在C中将（指向整数数组的指针）分配给（指向作为void指针的整数数组的指针）

Question

I have come across a C code similar to the following:

#include <stdio.h>
#include <stdlib.h>

int main(void) {

    int *a = malloc(200*sizeof(int));

    int i;

    for (i = 0; i < 200; i++)
    {
      a[i] = i;
    }

    int (*b)[10] = (void*) a;

    printf("\nsizeof(int):\t%d\n", sizeof(int));

    printf("\nb[0]:\t%d\n", b[0]);
    printf("\na:\t%d\n", a);

    printf("\nb[19]:\t%d\n", b[19]);
    printf("\na+190:\t%d\n", a+190);

    printf("\nb[0][8]:\t%d\n", b[0][8]);
    printf("\nb[19][9]:\t%d\n", b[19][9]);

    return 0;
}

As per my understanding, the line int (*b)[10] = (void*) a; is trying to assign pointer b (which is supposed to point to an array of 10 integers) to the starting address of array a typecast as a void pointer. I would have expected b[i] to hold the same data as a[i] for i=0..9 (and any index other than 0 to 9 for b resulting in some undefined behavior). However, the program produces outputs similar to the following sample:

sizeof(int):    4

b[0]:   9768976

a:      9768976

b[19]:  9769736

a+190:  9769736

b[0][8]:        8

b[19][9]:       199

Clearly, b has become an array of 20 pointers, with each elemental pointer pointing to a unique portion of the a array corresponding to 10 integers (or 40 bytes) each. Can someone please explain what exactly int (*b)[10] = (void*) a; does? Specifically, how does the typecast (void *) help in distributing the entire a across multiple elements of b ? The above code would not compile without the (void *) cast.

Answer 1

Look at it like this:

int *a;
a = malloc(200 * sizeof(int));

int (*b)[10];
b = (void *)a;

So, the first line says that a should point to an int . The second line allocates a block of memory that can hold 200 int s, and assigns the address of the start of this block to a . The third line says that b should point to an array of 10 int s. The fourth line says that b should be assigned the address held by a .

So now b points to an array of 10 int s starting at the address returned from the call to malloc() . Since memory was allocated for 200 int s, b points to a block of memory that can hold 20 10-element arrays of int .

The cast to void is needed because a was declared to be a pointer to int ; this allows you to store the value held by a in b , even though they are of different types. I think that this was a mere convenience in the allocation of the appropriate amount of memory for the array. An alternative method, avoiding the declaration of a altogether, would be:

int (*b)[10] = malloc(20 * sizeof(*b));

This second method might or might not seem a bit more cryptic, depending upon the readers tastes. I guess one advantage of the first method is that it allows you to access the elements of the array both sequentially and as a 2d array.

Answer 2

Clearly, b has become an array of 20 pointers, with each elemental pointer pointing to a unique portion of the a array corresponding to 10 integers (or 40 bytes) each.
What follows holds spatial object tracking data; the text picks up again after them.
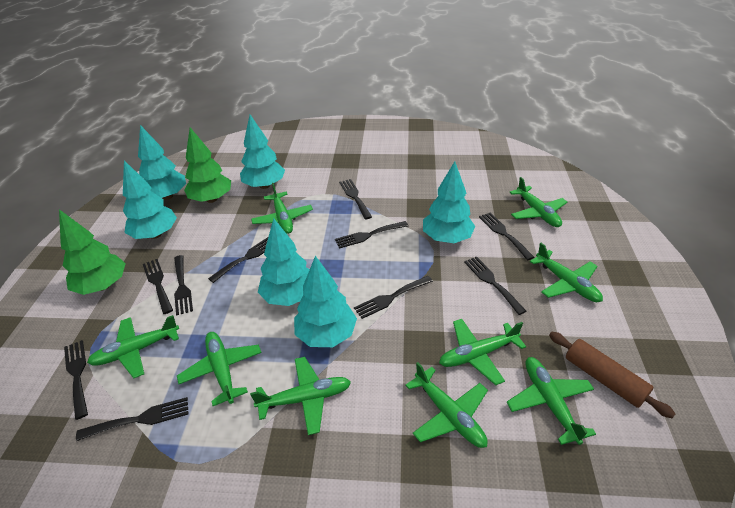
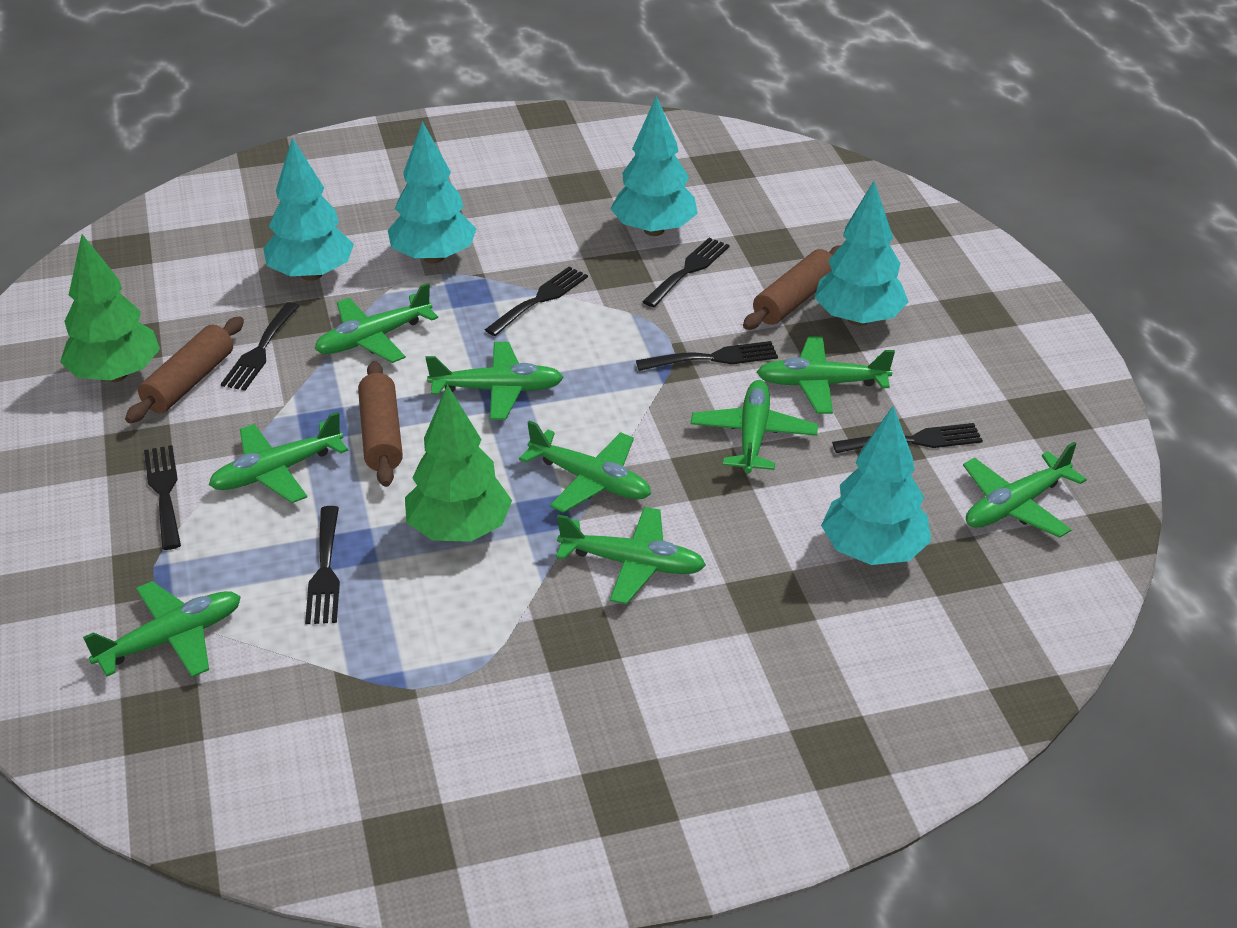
black fork: 10 -> 7
brown rolling pin: 1 -> 3
turquoise tree: 6 -> 5

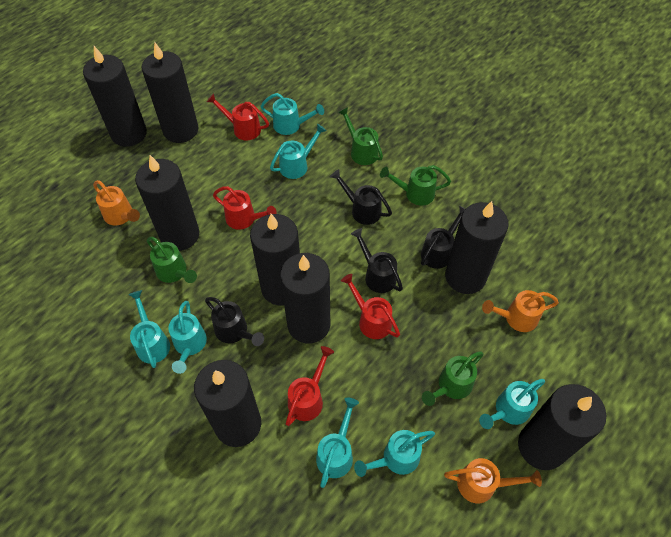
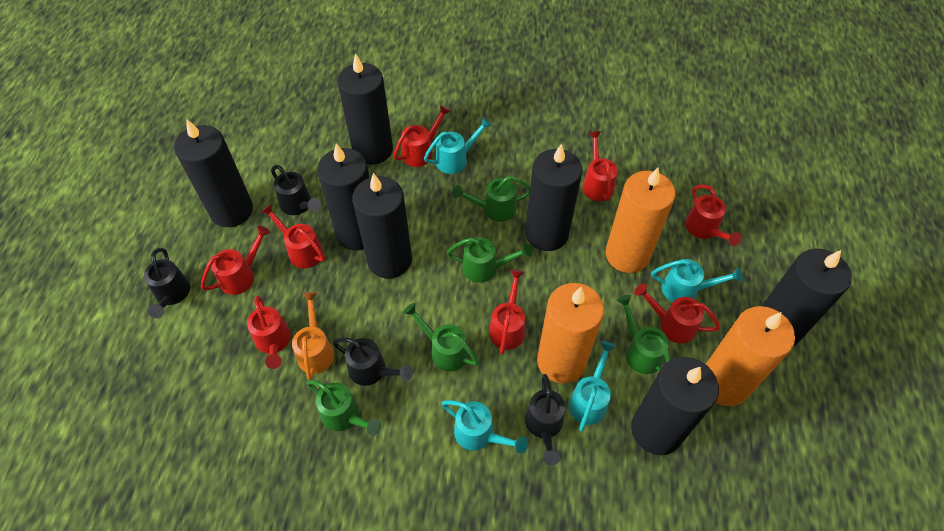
black candle: 8 -> 7
green watering can: 4 -> 5
orange candle: 0 -> 3
orange watering can: 3 -> 1
red watering can: 4 -> 8
turquoise watering can: 7 -> 4

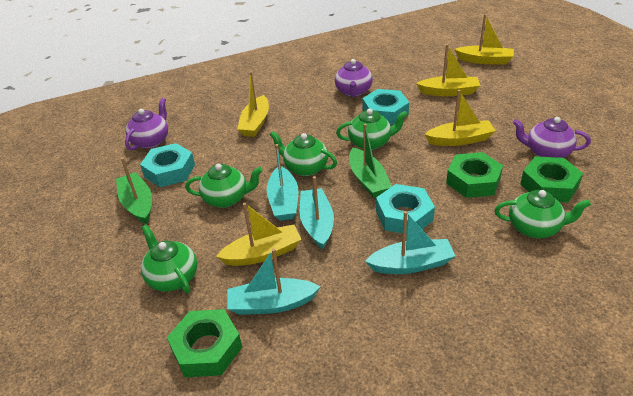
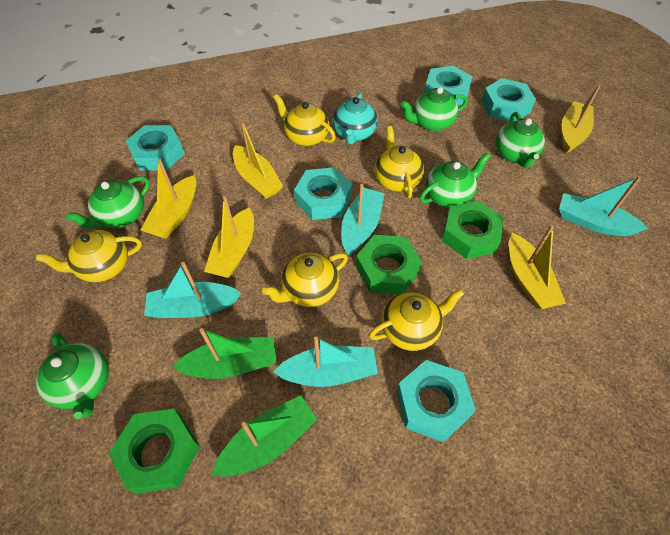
purple teapot: 3 -> 0
turquoise nut: 3 -> 5
turquoise teapot: 0 -> 1
yellow teapot: 0 -> 5

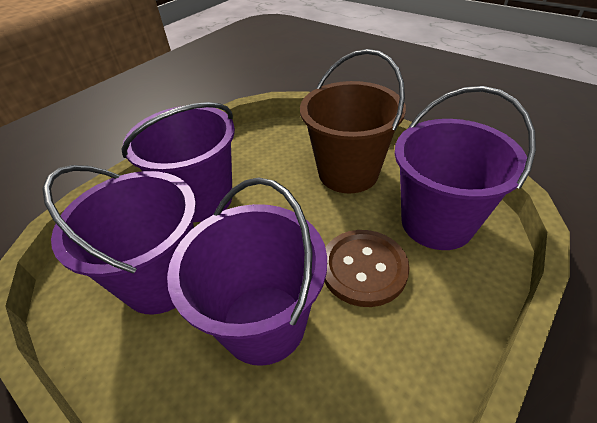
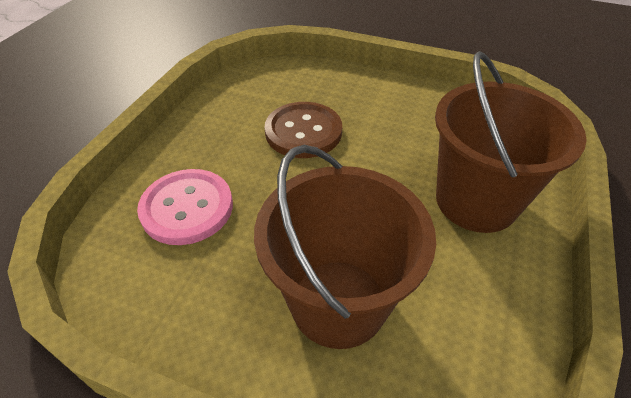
brown bucket: 1 -> 2
pink button: 0 -> 1
purple bucket: 4 -> 0

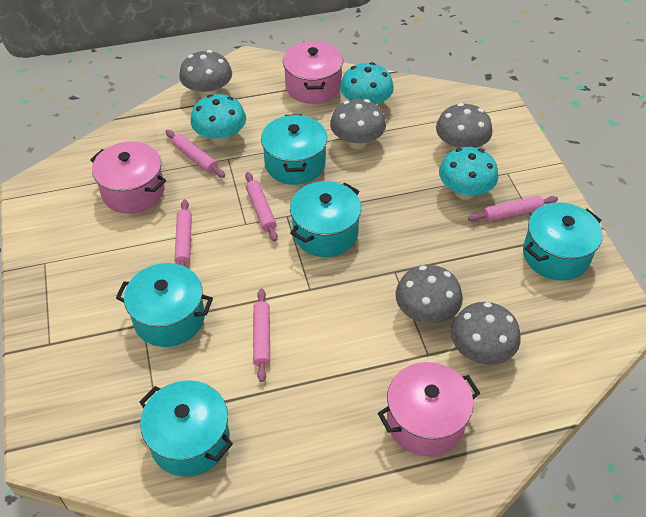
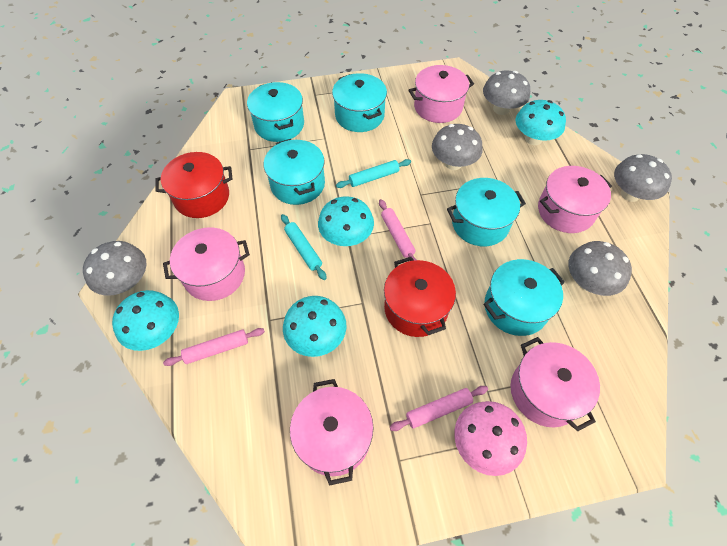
pink mushroom: 0 -> 1
pink pot: 3 -> 5
pink rolling pin: 5 -> 3
red pot: 0 -> 2
turquoise mushroom: 3 -> 4
turquoise rolling pin: 0 -> 2

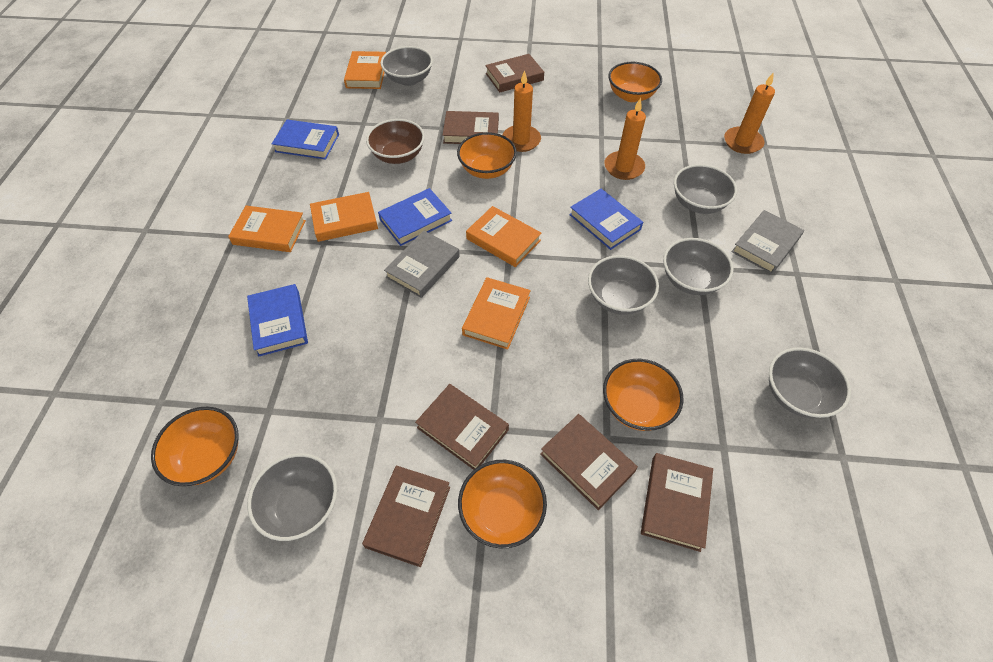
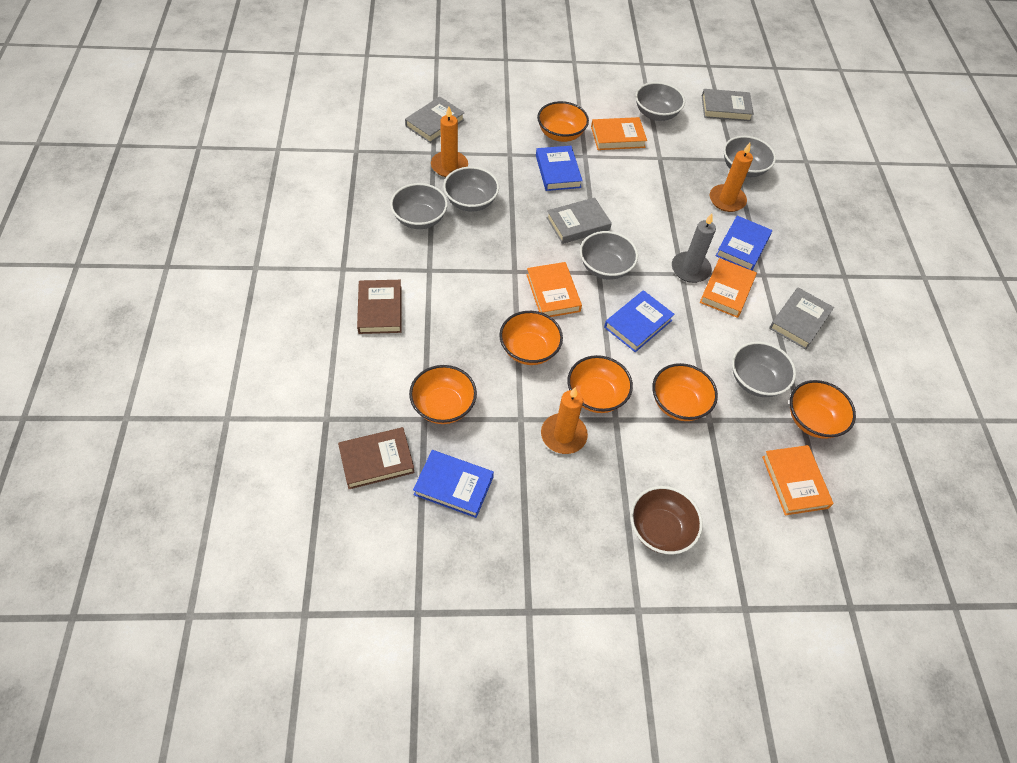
brown book: 6 -> 2
grey book: 2 -> 4
grey candle: 0 -> 1
orange book: 5 -> 4
orange bowl: 5 -> 6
No, b is just a pointer, not an array. The type b points to is array-of-10- int s. Perhaps this would be simpler if you consider it as:

typedef int row[10]; // A `row` is an array of 10 ints
row* b = (void*) a;

For any pointer T* p , p[n] is sizeof (T) bytes offset from p[n - 1] (assuming that n and n - 1 are valid indices, of course). This case is no different; here T is a 10-element int array, so each element of b is 10 * sizeof (int) bytes away from its adjacent elements.

Specifically, how does the typecast (void *) help in distributing the entire a across multiple elements of b ? The above code would not compile without the (void *) cast.

In C, pointers can be converted between void* and T* without explicit casting. The above case uses a void* cast for convenience by reducing typing; it allows the right-hand-side to be converted to whatever pointer type is needed by the left-hand-side.